Это парадоксальное сочетание лиризма и социальной остроты произведения расцвело в литературе с конца XIX века, когда увлечение жанром поэм пошло на спад. И тут Лонгфелло написал «социальную» поэму под названием «Песнь о Гайавате», а Некрасов — не менее общественно-политические «Мороз Красный нос» и «Кому на Руси жить хорошо». В XX веке эта социальная тематика в поэмах усилилась, примером чему стали, например, «Облако в штанах» Маяковского или «Двенадцать» Блока, где глубоко личные переживания даны в суровом революционном контексте. Эпоха социальных потрясений и войн естественно вернула к жизни поэму героическую: Маяковский написал «Владимир Ильич Ленин» и «Хорошо!», Пастернак — «Девятьсот пятый год», а позднее Твардовский — «Василия Теркина».

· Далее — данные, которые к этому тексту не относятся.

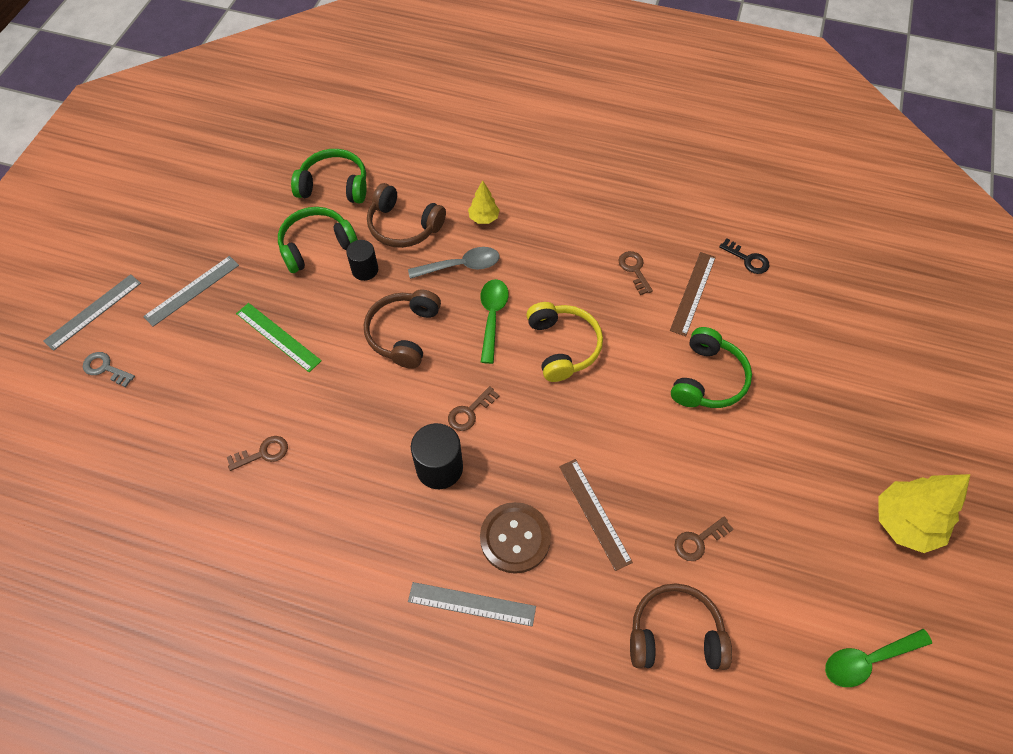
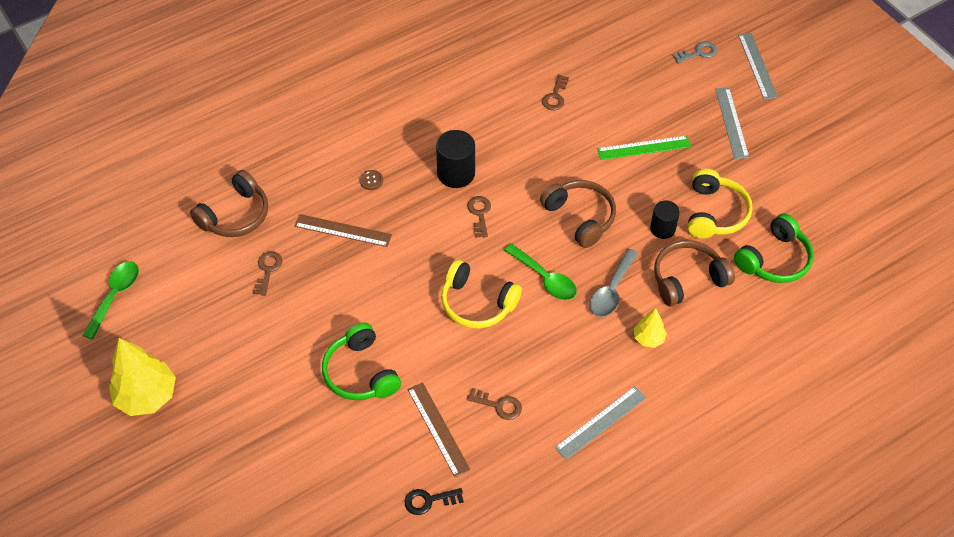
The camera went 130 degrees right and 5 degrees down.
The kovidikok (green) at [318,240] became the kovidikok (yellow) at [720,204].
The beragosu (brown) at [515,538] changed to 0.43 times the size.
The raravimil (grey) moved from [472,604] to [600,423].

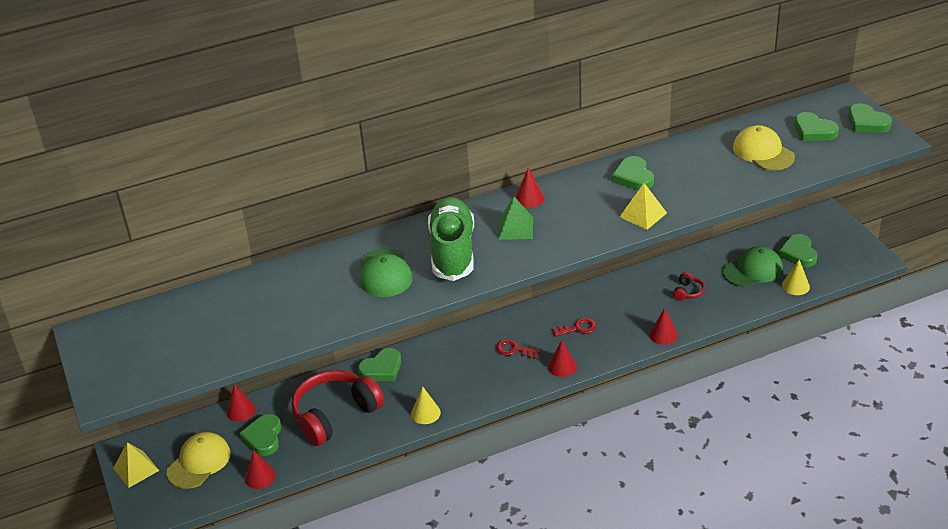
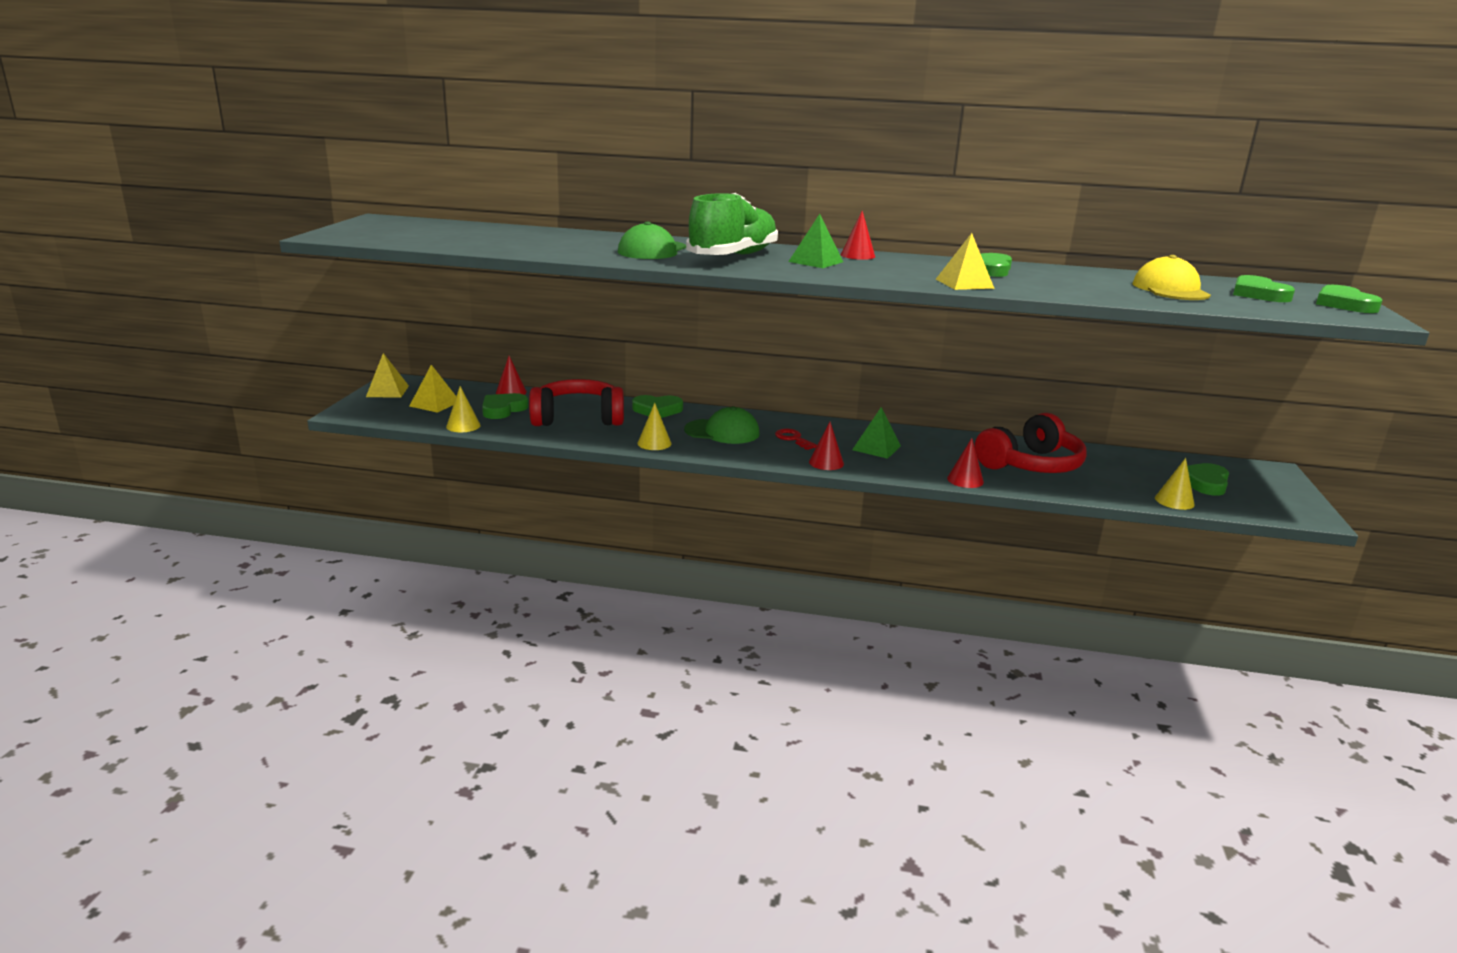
The camera went 30 degrees right and 15 degrees down.
The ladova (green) moved from [753,266] to [722,425].
The kovidikok (red) at [689,286] changed to 2.45 times the size.
The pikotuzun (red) at [574,327] was replaced by the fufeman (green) at [876,433].
The ladova (yellow) at [198,460] was replaced by the fufeman (yellow) at [432,389].
The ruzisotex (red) at [260,469] became the ruzisotex (yellow) at [463,409].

Однако сложные времена XX века заставили творцов обратиться и внутрь себя, что дало новую жизнь экспериментам с формой. Параллельно футуризму развивался акмеизм Николая Гумилева и Георгия Иванова, пришедший из Франции символизм расцвел в творчестве Бальмонта, Брюсова, Белого, Блока и др. Сила альтернативного поэтического течения сознания даже в революционные годы была так велика, что в борьбе с ним поэт революции Маяковский вместо агиток вдруг взял и написал «Про это» — о любви:

…Эта тема ко мне заявилась гневная, приказала:

— Подать

дней удила! —

Посмотрела, скривясь, в мое ежедневное

и грозой раскидала людей и дела.

В тридцатые годы грозой людей и дела раскидывало уже иначе, и Осип Мандельштам писал: «За гремучую доблесть грядущих веков, // За высокое племя людей // Я лишился и чаши на пире отцов, // И веселья, и чести своей… // Уведи меня в ночь, где течет Енисей // И сосна до звезды достает, // Потому что не волк я по крови своей // И меня только равный убьет». А Анна Ахматова в те годы создала поэтическую сагу «Реквием», в предисловии к которой указала: «В страшные годы ежовщины я провела семнадцать месяцев в тюремных очередях в Ленинграде. Как-то раз кто-то «опознал» меня. Тогда стоящая за мной женщина с голубыми губами, которая, конечно, никогда в жизни не слыхала моего имени, очнулась от свойственного нам всем оцепенения и спросила меня на ухо (там все говорили шепотом): «А это вы можете описать?» И я сказала: «Могу». Тогда что-то вроде улыбки скользнуло по тому, что некогда было ее лицом».

Тем временем зарубежные поэты XX века увлекались модернизмом, экспрессионизмом и экзистенциализмом, сочиняя философские и исторические поэмы, в которых по-своему сочетали голос сердца и стихии мировых потрясений в лиро-эпическом жанре. Американец Фрост выразил себя поэмой «В бурю», француз Перс обозначил поэтические «Ориентиры», жителя Британии Элиота волновали «Полые люди», а великого путешественника Элюара — «Непрерывная поэзия». Чилиец Неруда сочинил «Всеобщую песнь», а любимец женщин турок Назым Хикмет приехал в СССР, где синтезировал свое видение века в поэме «Зоя».